Existing national measures partially implement Article 30 of the Directive. These are Part 21A of the Companies Act 2006 and the Register of People with Significant Control Regulations 2016 (“the PSC regulations”) for companies. The provisions of Part 21A are applied to and modified for LLPs in the Limited Liability Partnerships (Application of Companies Act 2006) Regulations 2009 (S.I. 2009/1804), as are the PSC Regulations in the Limited Liability Partnerships (Register of People with Significant Control) Regulations 2016 (S.I. 2016/340), and for European public limited-liability companies or Societas Europaea (“SEs”) in the European Public Limited-Liability Company (Register of People with Significant Control) Regulations 2016 (S.I. 2016/375) and the European Public Limited-Liability Company Regulations 2004 (S.I. 2004/2326).
These Regulations modify and extend the existing national measures to complete the UK’s transposition of the Directive in relation to these legal entities.
Part 1 (amendments in relation to companies) amends the Companies Act 2006 and the PSC regulations to complete the implementation of Article 30. Regulations 5 and 6 widen the scope of companies required to comply with Part 21A of the Companies Act 2006. Regulations 7 to 9 insert 14 day time limits for companies to comply with the duties to keep information up to date, enter required particulars and additional matters in the company’s PSC register, and give notice to the registrar of changes to the company’s PSC register. Regulations 16 to 19 amend the PSC Regulations to provide for the disclosure of secured information to a credit institution or a financial institution.
Part 2 (amendments in relation to LLPs) amends the Limited Liability Partnerships (Application of Companies Act 2006) Regulations 2009 and Schedule 2 to the Limited Liability Partnerships (Register of People with Significant Control) Regulations 2016 to apply and modify the amendments in Part 1 to LLPs.
Part 3 (amendments in relation to unregistered companies) applies the existing measures, as amended, to unregistered companies.
Part 4 makes consequential amendments and introduces transitional arrangements which are found in the Schedule.
No specific modifications are required to apply the amendments to the existing national measures to SEs.
Regulations 24(3)(a) to (c), 27 and 37(a) correct minor discrepancies which have come to light during the review of existing national measures.

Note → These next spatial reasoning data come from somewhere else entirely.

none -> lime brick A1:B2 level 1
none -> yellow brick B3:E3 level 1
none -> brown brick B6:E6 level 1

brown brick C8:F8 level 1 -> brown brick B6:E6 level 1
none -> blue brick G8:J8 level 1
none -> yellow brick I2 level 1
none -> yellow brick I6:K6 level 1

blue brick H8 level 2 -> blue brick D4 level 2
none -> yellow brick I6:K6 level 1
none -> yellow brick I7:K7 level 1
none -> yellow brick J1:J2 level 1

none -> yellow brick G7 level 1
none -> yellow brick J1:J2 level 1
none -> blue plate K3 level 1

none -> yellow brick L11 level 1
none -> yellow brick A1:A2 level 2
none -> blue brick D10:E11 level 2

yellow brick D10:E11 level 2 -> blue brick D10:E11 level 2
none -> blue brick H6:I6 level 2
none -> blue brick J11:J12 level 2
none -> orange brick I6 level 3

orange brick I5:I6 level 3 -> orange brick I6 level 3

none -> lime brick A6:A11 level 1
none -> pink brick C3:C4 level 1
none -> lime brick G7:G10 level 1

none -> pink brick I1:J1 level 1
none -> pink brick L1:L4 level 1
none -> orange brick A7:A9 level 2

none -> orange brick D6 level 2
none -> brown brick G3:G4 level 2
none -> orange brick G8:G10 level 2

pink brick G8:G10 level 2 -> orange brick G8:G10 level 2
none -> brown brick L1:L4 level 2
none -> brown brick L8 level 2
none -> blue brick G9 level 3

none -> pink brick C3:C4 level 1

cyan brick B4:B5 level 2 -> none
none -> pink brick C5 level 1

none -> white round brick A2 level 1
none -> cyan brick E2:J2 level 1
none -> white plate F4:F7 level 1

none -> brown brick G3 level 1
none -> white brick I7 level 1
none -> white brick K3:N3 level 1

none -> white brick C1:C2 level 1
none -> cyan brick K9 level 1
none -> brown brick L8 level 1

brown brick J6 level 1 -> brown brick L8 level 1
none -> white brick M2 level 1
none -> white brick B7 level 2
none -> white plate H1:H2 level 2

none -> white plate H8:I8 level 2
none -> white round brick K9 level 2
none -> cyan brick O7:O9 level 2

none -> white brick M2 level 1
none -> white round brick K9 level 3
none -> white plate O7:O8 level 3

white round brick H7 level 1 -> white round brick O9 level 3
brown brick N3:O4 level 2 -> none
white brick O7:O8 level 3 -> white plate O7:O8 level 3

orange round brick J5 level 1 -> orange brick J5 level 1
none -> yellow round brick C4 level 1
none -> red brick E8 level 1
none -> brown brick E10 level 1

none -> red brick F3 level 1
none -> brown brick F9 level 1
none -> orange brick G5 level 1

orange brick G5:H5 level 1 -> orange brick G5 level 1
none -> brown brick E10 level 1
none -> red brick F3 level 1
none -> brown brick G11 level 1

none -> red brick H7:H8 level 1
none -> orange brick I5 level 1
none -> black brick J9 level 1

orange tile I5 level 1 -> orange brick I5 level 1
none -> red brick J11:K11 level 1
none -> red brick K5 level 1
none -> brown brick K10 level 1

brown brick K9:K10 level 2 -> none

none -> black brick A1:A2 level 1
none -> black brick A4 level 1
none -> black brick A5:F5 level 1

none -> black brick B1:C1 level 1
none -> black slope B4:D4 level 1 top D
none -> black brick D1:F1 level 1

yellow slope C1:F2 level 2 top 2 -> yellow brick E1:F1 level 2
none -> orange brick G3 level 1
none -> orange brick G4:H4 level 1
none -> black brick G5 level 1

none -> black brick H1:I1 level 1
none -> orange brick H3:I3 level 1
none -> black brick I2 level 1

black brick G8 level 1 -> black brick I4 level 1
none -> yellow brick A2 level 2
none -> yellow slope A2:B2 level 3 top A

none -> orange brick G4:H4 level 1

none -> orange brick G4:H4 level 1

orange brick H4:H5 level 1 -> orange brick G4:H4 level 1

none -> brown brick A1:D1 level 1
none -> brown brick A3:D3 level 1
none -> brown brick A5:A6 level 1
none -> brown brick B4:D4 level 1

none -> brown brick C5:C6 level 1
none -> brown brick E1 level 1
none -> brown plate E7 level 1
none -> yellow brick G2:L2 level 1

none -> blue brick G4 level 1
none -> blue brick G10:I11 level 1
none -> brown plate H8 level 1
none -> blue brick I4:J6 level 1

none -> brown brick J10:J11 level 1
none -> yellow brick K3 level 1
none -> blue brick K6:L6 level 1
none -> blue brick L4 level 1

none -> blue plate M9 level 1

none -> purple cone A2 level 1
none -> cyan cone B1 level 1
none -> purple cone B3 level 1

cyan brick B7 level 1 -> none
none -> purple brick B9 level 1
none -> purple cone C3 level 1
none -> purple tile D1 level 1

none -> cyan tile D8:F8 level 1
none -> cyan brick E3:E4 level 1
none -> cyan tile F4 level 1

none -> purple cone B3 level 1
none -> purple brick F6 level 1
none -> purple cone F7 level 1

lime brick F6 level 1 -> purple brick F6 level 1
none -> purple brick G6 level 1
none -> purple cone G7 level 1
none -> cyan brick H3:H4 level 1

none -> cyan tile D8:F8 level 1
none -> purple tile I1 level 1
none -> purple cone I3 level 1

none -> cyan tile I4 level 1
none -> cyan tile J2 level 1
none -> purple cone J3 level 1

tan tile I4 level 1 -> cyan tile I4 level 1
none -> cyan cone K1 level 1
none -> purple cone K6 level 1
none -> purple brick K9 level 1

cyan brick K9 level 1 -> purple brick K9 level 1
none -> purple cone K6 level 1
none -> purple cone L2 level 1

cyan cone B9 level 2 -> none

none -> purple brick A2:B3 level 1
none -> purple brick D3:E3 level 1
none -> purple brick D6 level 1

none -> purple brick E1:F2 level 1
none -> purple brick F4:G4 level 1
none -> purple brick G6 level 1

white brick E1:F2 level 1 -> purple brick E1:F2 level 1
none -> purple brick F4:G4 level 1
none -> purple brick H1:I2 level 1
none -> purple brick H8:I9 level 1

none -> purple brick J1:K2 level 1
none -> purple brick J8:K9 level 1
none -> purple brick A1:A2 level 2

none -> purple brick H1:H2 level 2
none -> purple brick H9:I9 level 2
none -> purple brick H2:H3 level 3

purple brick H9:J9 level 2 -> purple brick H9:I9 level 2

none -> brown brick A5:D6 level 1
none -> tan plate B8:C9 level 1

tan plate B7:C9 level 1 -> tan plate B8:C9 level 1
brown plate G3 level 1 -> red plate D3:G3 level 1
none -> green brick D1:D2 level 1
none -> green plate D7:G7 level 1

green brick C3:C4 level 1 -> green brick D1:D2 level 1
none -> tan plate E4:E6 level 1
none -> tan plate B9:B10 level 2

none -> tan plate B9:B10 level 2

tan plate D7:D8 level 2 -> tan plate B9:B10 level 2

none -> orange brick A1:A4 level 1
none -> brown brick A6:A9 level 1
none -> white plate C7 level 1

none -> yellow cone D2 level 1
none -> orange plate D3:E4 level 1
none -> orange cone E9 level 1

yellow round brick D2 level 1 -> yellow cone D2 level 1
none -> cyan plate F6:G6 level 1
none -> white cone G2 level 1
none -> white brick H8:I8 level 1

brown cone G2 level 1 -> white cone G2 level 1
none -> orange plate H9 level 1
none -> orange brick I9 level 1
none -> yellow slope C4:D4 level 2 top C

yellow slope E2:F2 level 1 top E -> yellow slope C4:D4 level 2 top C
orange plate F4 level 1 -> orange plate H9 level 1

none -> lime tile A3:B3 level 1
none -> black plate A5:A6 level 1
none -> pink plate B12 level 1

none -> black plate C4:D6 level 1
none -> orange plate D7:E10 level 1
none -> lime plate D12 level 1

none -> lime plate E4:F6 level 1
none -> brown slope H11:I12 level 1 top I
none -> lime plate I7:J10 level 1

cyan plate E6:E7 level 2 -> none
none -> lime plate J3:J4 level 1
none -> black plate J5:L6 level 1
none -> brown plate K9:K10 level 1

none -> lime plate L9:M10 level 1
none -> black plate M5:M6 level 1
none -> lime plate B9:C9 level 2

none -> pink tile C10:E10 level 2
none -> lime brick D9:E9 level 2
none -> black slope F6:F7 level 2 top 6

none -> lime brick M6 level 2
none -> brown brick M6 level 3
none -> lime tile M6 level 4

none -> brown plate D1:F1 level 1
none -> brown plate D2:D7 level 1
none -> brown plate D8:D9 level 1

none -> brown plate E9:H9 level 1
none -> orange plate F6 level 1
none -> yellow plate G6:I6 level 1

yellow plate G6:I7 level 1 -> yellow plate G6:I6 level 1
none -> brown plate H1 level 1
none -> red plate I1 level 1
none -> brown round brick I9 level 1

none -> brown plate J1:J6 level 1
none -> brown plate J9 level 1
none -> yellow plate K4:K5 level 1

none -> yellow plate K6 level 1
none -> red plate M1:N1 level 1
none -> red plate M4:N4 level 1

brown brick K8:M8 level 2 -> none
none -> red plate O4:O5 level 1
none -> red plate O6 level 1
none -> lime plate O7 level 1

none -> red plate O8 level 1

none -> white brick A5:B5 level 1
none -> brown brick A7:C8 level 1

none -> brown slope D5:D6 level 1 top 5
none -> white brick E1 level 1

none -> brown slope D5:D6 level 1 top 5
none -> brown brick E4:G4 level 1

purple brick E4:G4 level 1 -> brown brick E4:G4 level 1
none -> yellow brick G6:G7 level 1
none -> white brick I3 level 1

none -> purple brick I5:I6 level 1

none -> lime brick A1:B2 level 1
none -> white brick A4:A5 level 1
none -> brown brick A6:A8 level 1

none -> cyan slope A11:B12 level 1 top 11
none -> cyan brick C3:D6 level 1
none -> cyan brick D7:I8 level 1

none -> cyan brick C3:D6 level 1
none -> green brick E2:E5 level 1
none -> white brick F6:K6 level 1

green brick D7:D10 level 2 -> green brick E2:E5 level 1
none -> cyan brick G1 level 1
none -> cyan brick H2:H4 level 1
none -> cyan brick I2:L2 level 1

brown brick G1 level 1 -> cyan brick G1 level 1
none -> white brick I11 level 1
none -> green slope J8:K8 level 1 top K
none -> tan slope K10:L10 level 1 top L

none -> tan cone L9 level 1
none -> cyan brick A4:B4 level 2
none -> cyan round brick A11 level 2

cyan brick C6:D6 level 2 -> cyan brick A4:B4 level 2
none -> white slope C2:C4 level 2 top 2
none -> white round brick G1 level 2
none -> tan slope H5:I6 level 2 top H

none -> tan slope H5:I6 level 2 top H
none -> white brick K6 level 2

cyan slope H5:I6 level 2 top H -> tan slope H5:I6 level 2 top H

The Scottish Partnerships (Register of People with Significant Control) Regulations 2017 (S.I. 2017/694) transpose Article 30 of the Directive for Scottish limited partnerships and certain Scottish general partnerships.
HM Treasury have overall responsibility for the transposition of the Directive, and a transposition note setting out how the Directive will be transposed into UK law is available from the Financial Services Team, HM Treasury, 1 Horse Guards Road, London SW1A 2HQ.
A full impact assessment of the effect that this instrument will have on the costs of business and the voluntary sector is available from the Department for Business, Energy and Industrial Strategy and Skills, 1 Victoria Street, London SWIH OET and is published with the Explanatory Memorandum alongside the instrument on www.legislation.gov.uk.